The first strip of the Dr. No series appeared in the Daily Express on Monday, May 23, 1960, having followed, as the novel, five 007 stories before it. This was the first and only Bond comic story to be written by Peter O’Donnell, who of course later went on to create his own secret agent comic strip in Modesty Blaise. Unlike previous stories, O’Donnell, with artist John McLusky, kicks right into the story, with Bond giving up his trusty Beretta to his boss, M, and shortly thereafter launches into the Jamaican / Crab Key adventure.
The story is fairly faithful to the Fleming novel, with all of the familiar faces — Quarrel (who first appeared in Live and Let Die), Honey Rider, and the villainous Dr. Julius No himself. Bond would not debut on film for another two years, and No is presented here with a more rudimentary set of pinchers than those seen in the movie version. There are other differences too — McLusky presents his Honey with the broken nose that Fleming writes her with in the novel, for instance — but it is surprising how much of the visual imagery of the comic strip eventually made its way into the film, including the scene where Honey rises from the ocean. And as always, it’s interesting to note the visual similarity of McLusky’s Bond to the eventual casting of Sean Connery.

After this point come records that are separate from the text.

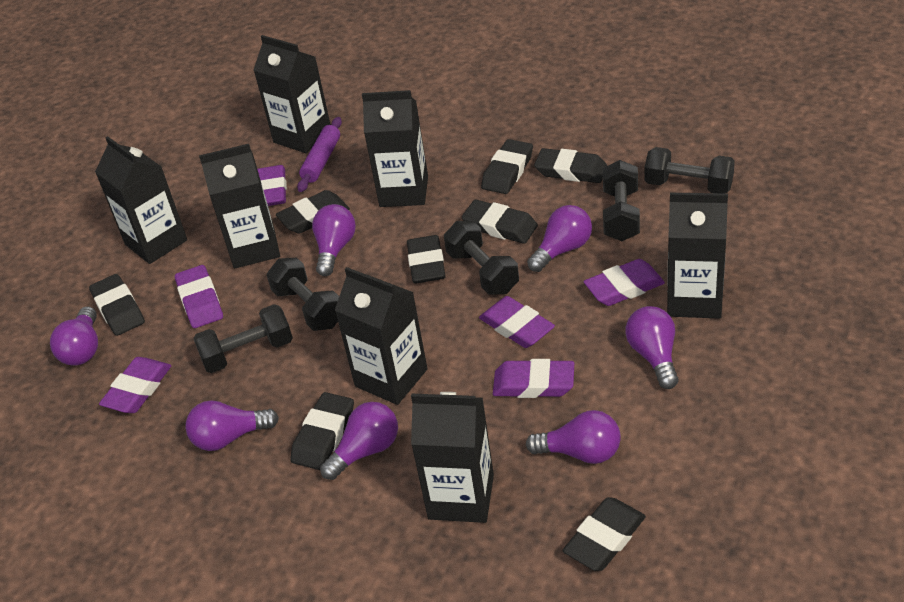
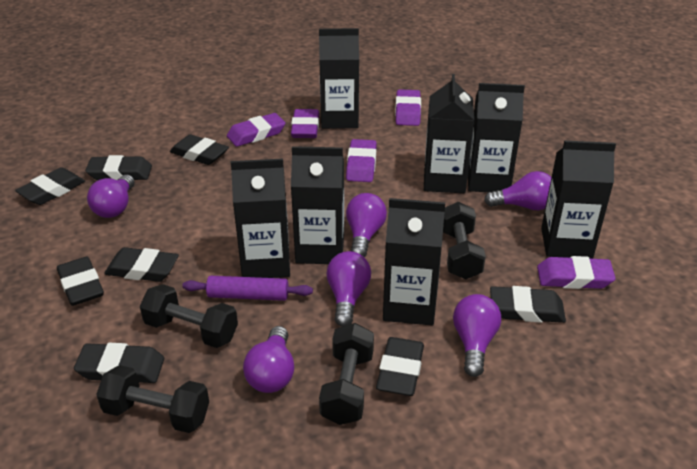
black dumbbell: 5 -> 4
purple eraser: 6 -> 5
purple light bulb: 7 -> 6

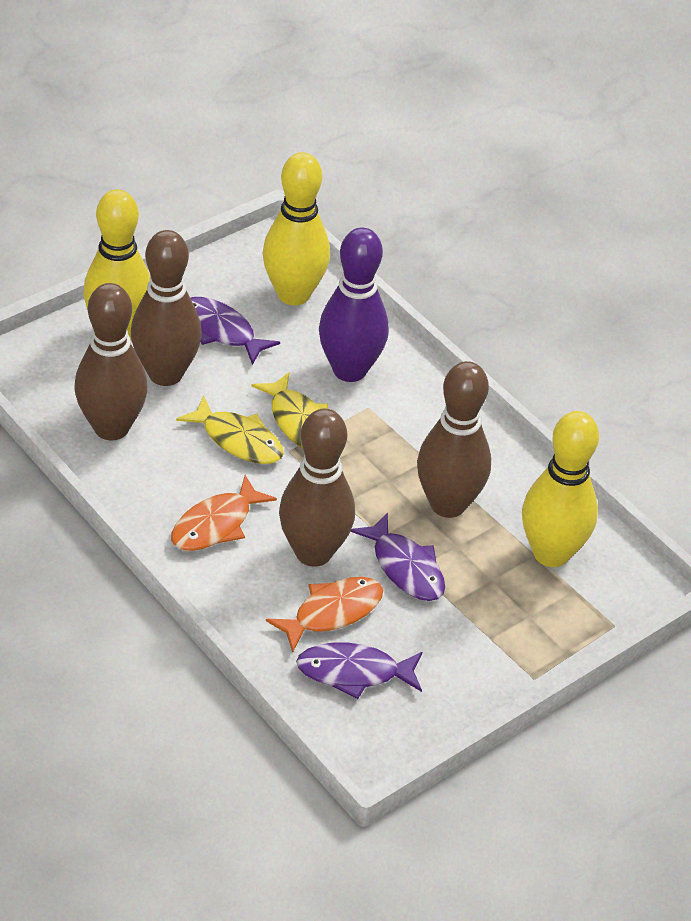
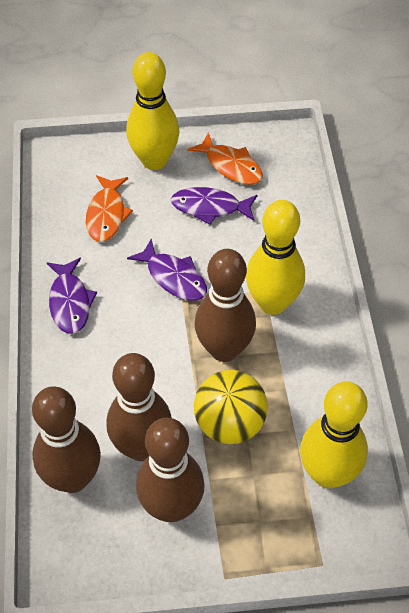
purple bowling pin: 1 -> 0
yellow ball: 0 -> 1
yellow fish: 2 -> 0

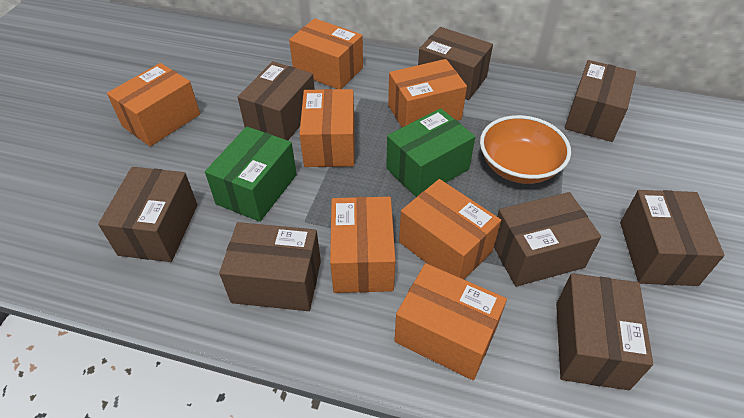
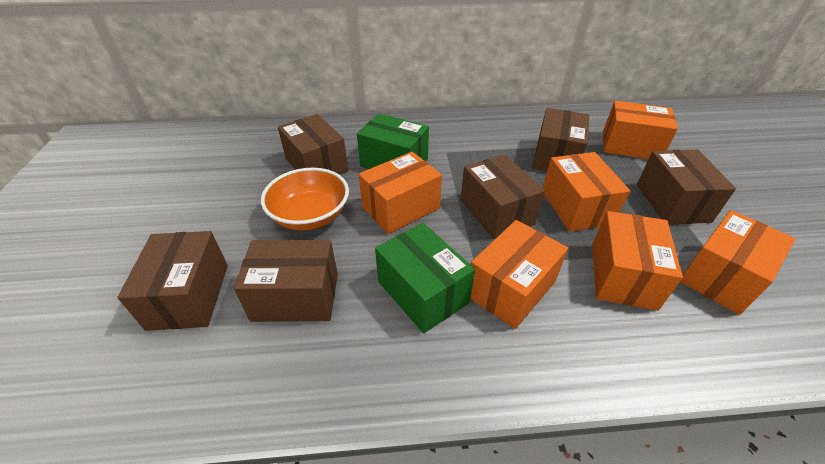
brown box: 8 -> 6
orange box: 7 -> 6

Dr. No was originally conceived as a television project by Fleming, and therefore ventures more into the realm of fantasy than the previous stories, including a climactic battle with a giant squid and the eventual death of the villain as he’s crushed under tons of guano. The series concluded on October 1, 1960, having run 114 strips total, and has been collected three times so far — in The Illustrated James Bond, put out in 1981 by the James Bond 007 Fan Club, in Titan’s 2005 reprinting of the series, and in Titan’s more recent James Bond: Omnibus Volume 001
which collected the first ten comic stories, from Casino Royale to Thunderball.